Come coltivare il ciclamino, in vaso o in giardino, alla “giusta” temperatura

La sua temperatura ideale è tra i 6 e i 18°C, preferisce il freddo al caldo e teme l’umidità. Una volta che vengono rispettate le sue esigenze, il ciclamino è un bellissimo fiore di settembre da crescere sia in terra piena che in vaso e da tenere anche in appartamento come pianta ornamentale.
Gaia Cortese 27 Agosto 2020

Appartenente al genere Cyclamen, che comprende più di una ventina di specie diverse, il ciclamino è una pianta perenne originaria dell’Asia minore, del Nord Africa e del bacino del Mar Mediterrraneo.

Nello specifico, in Italia, le specie spontanee di ciclamino  sono  il Cyclamen purpurescens conosciuto anche come europaeum, i cui fiori sono bianchi, rosati o rosso intenso, il Cyclamen repandum le cui foglie presentano delle caratteristiche macchie argentate e il Cyclamen hederifolium che produce fiori con tonalità che variano dal bianco al lilla.

Il ciclamino si può coltivare in terra piana o in vaso. Le piante di ciclamino possono essere coltivate anche in appartamento in inverno, ma in questo caso possono risentire della secchezza dell’aria a causa degli impianti di riscaldamento: prova a nebulizzare di tanto in tanto le foglie con acqua distillata per garantirle un po' di umidità.

Come coltivare i ciclamini

La prima cosa da sapere sui ciclamini è che si propagano per divisione, nel senso che un bulbo di grandi dimensioni può essere suddiviso i più parti e dare origine a una nuova pianta. L’importante è che ciascuna parte, ottenuta dal taglio, abbia abbastanza radici.

I tagli devono essere lasciati ad asciugare alcuni giorni e poi messi in terra a un paio di centimetri di profondità: non innaffiare per almeno due settimane dopo il trapianto per non rischiare la formazione di muffe.

Quando seminare i ciclamini

La semina dei ciclamini va fatta in estate, tra luglio e settembre. I semi devono essere messi in un vaso di forma rettangolare con terra e sabbia ed essere ricoperti con un involucro trasparente affinché sia mantenuta la temperatura più appropriata per vedere i primi germogli dopo un mese circa. Fatto questo si toglie la copertura e dopo un’attenta selezione, si trasferiscono in un vaso, le piantine più forti (devono avere almeno due foglie!).

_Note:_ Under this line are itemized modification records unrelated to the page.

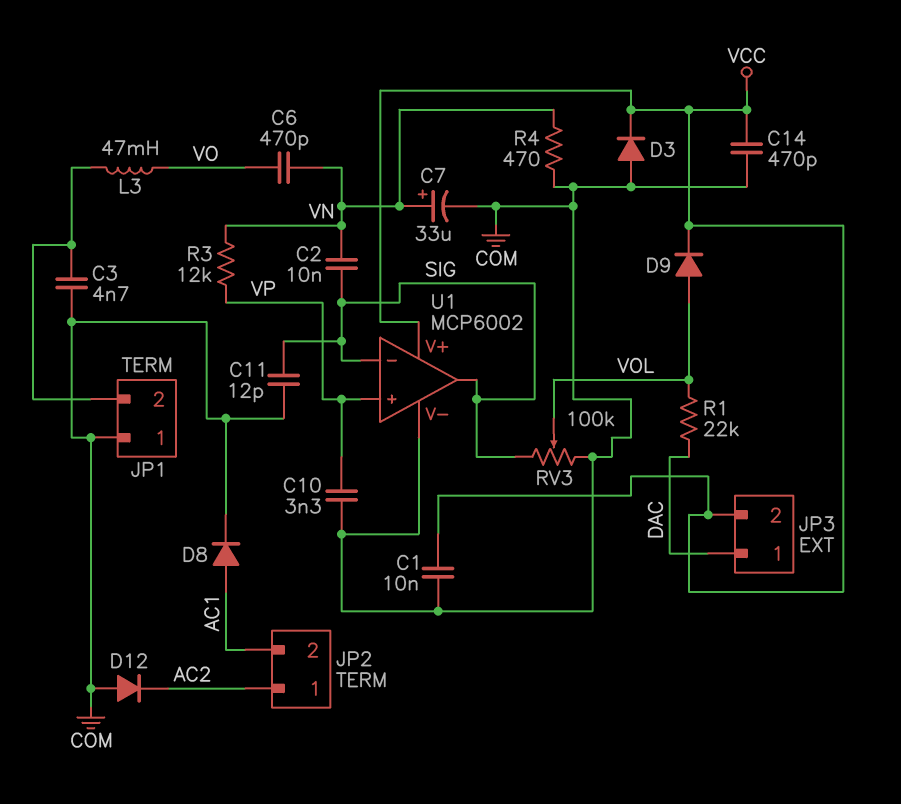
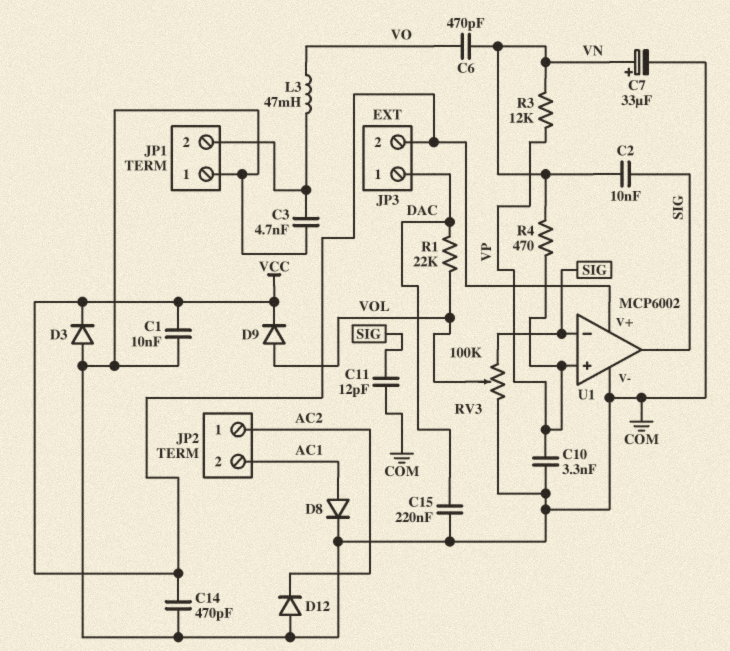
C15: none -> 220nF (COM, DAC)
R4: 470 (COM, VN) -> 470 (VN, VP)

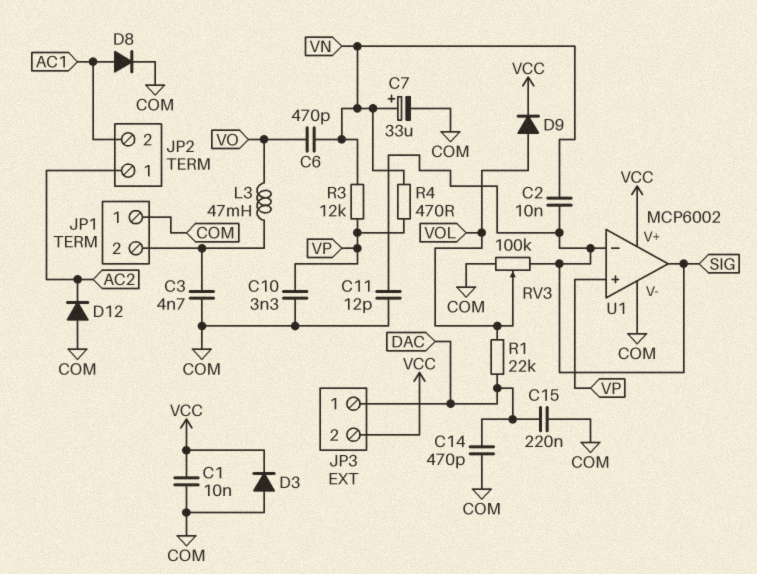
C14: 470pF (COM, VCC) -> 470pF (COM, DAC)

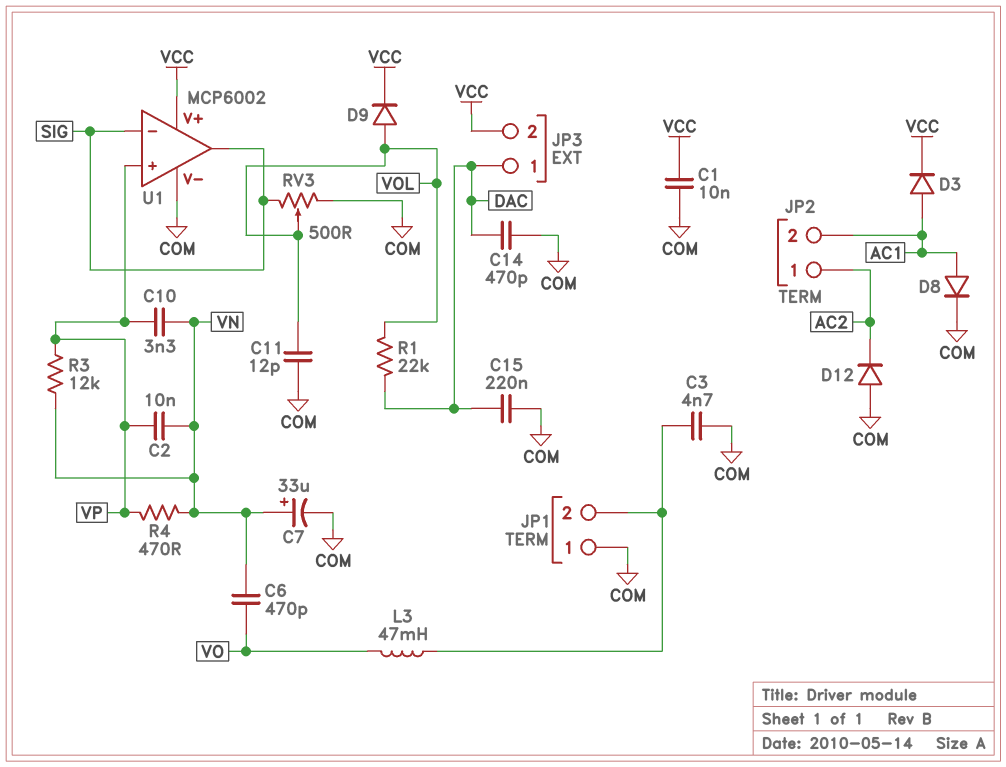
C2: 10nF (SIG, VN) -> 10nF (VN, VP)
C10: 3.3nF (COM, VP) -> 3.3nF (VN, VP)
C11: 12pF (COM, SIG) -> 12pF (COM, VOL)
D3: diode (A COM, K VCC) -> diode (A AC1, K VCC)
RV3: 100k (COM, SIG, wiper VOL) -> 500 (COM, SIG, wiper VOL)

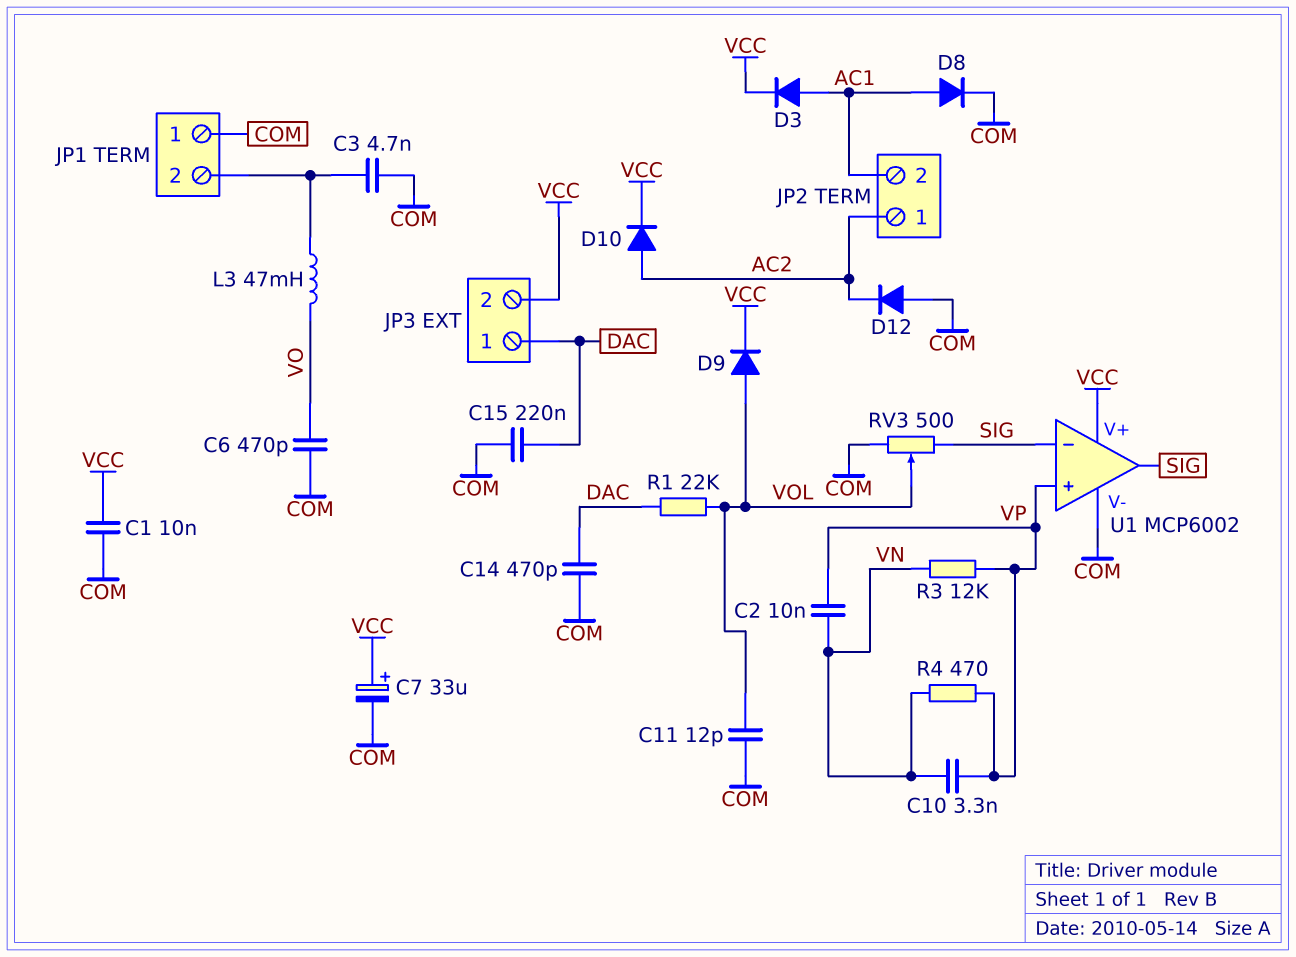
C6: 470pF (VN, VO) -> 470pF (COM, VO)
C7: 33uF (plus VN, minus COM) -> 33uF (plus VCC, minus COM)
D10: none -> diode (A AC2, K VCC)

Temperatura ed esposizione

Il ciclamino teme l’umidità, per questo motivo gli occorre sempre una buona ventilazione. Il clima ideale per questo fiore è il freddo con temperature comprese tra i 6 e i 18°C. Paradossalmente il ciclamino sopporta meglio le temperature vicine allo zero piuttosto che il caldo. Fai comunque attenzione alle temperature rigide invernali e alle gelate e durante l’anno,lascialo sul terrazzo finché la temperatura non supera i 15°C.

Terreno e concimazione

Il terreno dove coltivare con successo il ciclamino deve essere ben drenato e ricco di sostanze organiche; anche per questo motivo sarebbe meglio preferire dei vasi in terracotta che disperdono meglio l'umidità. Concima una volta al mese e rimuovi regolarmente le foglie e i fiori appassiti.

Quanta acqua?

Innaffia il tuo ciclamino in maniera regolare, evitando gli eccessi di acqua e i ristagni: fai in modo che il terreno non rimanga asciutto per troppo tempo tra un’innaffiatura e l’altra ed elimina l’acqua dai sottovasi. Quando la pianta smette di produrre foglie e fiori, riduci le innaffiature.

Potatura

Terminata la fioritura, i fiori di ciclamino seccano. Elimina le parti secche della pianta prima di lasciare le piante al riposo estivo. In alternativa puoi conservare al buio i bulbi da ripiantare la stagione successiva, in estate.

Parassiti e malattie

Se dovessi accorgerti della comparsa di alcune macchie bianche sulle foglie, i tuoi ciclamini potrebbero soffrire di mal bianco. In questo caso il consiglio è quello di acquistare un prodotto specifico in un vivaio o in un negozio di giardinaggio per curare la pianta. Se preferisci i metodi naturali, potresti ricorrere al decotto o al macerato di equiseto, appropriato per combattere anche gli afidi.

Attenzione sempre alla quantità di acqua con cui innaffi la pianta, per evitare la formazione di muffe.